The irony is that this calculation does not reduce guilt, it inflates it. Behind every moral equation there is a subtraction of conscience. The more you compare yourself to worse, the less you look in the mirror. You build a tower of justifications and hope no one notices it is resting on marshmallow foundations.
A world with no willing candidates
So what now? Maybe we should stop believing power is a trophy. Instead of letting the ambitious fight for the chance to pilot Leviathan, why not draw lots and force an unsuspecting citizen into the role? Like military service, but for governing. At least it would be honest. Nobody would actually want the job, and whoever ended up with it would govern with the same enthusiasm as someone forced to scrub stadium bathrooms after a rock concert. That might even be the first step toward a power that admits it is a curse, not a privilege.
In truth, the only way to govern ethically would be not to want power at all. But try explaining that to people who already dream of their faces printed on postage stamps and of cutting ribbons with golden scissors.
Conclusion: the tragic joke of the lesser evil
The lesser evil is a comforting myth, a soothing bedtime story for those who want to tame Leviathan without thinking too hard about the bones they crush along the way. But satire shows that this arithmetic is nothing more than a mental card trick. Governing is not about choosing between two evils. It is about signing a pact with a creature that will swallow your conscience no matter what. Each excuse becomes a ticket into the eternal blame lottery.

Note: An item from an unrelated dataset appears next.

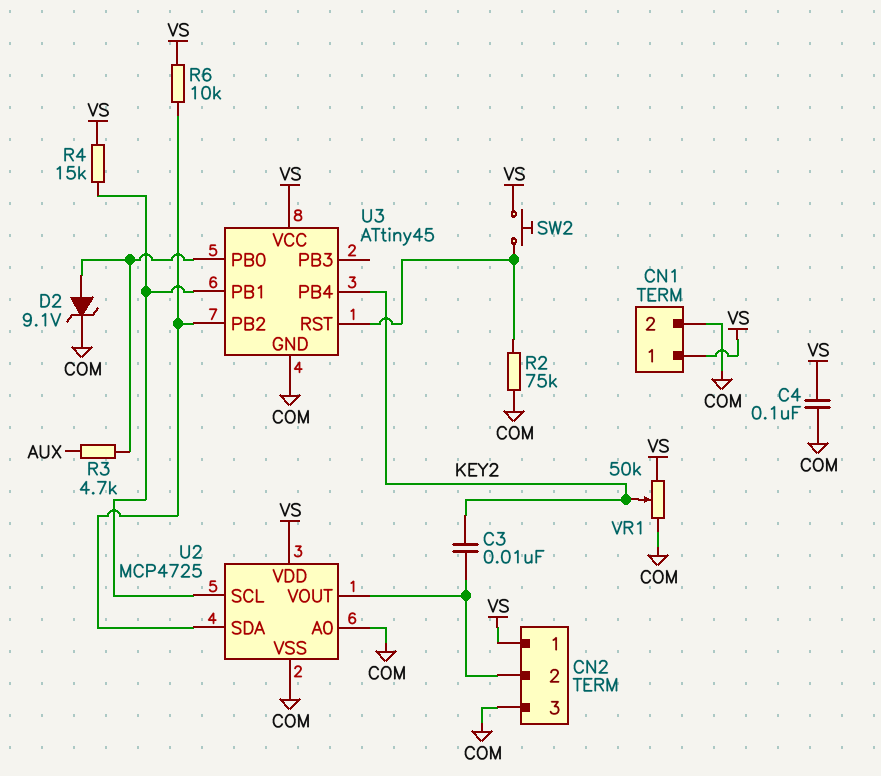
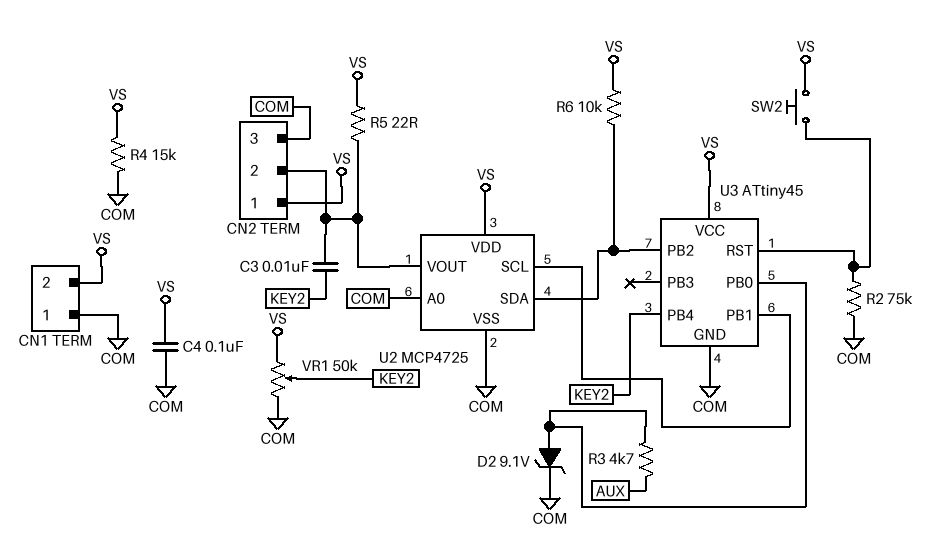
CN1 pin 1: VS -> COM
CN1 pin 2: COM -> VS
R4: 15k (U2/SCL, VS) -> 15k (COM, VS)
R5: none -> 22 (CN2/2, VS)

The funniest part, if we dare use that word, is that history is full of leaders convinced they were heroes of the lesser evil. They all end up judged harshly, sometimes during their lifetime, sometimes centuries later, like children caught red handed with jam on their faces. The moral could not be clearer. If you really want to be ethical, do not even try to command Leviathan. Just learn to swim nearby and avoid the splash zone.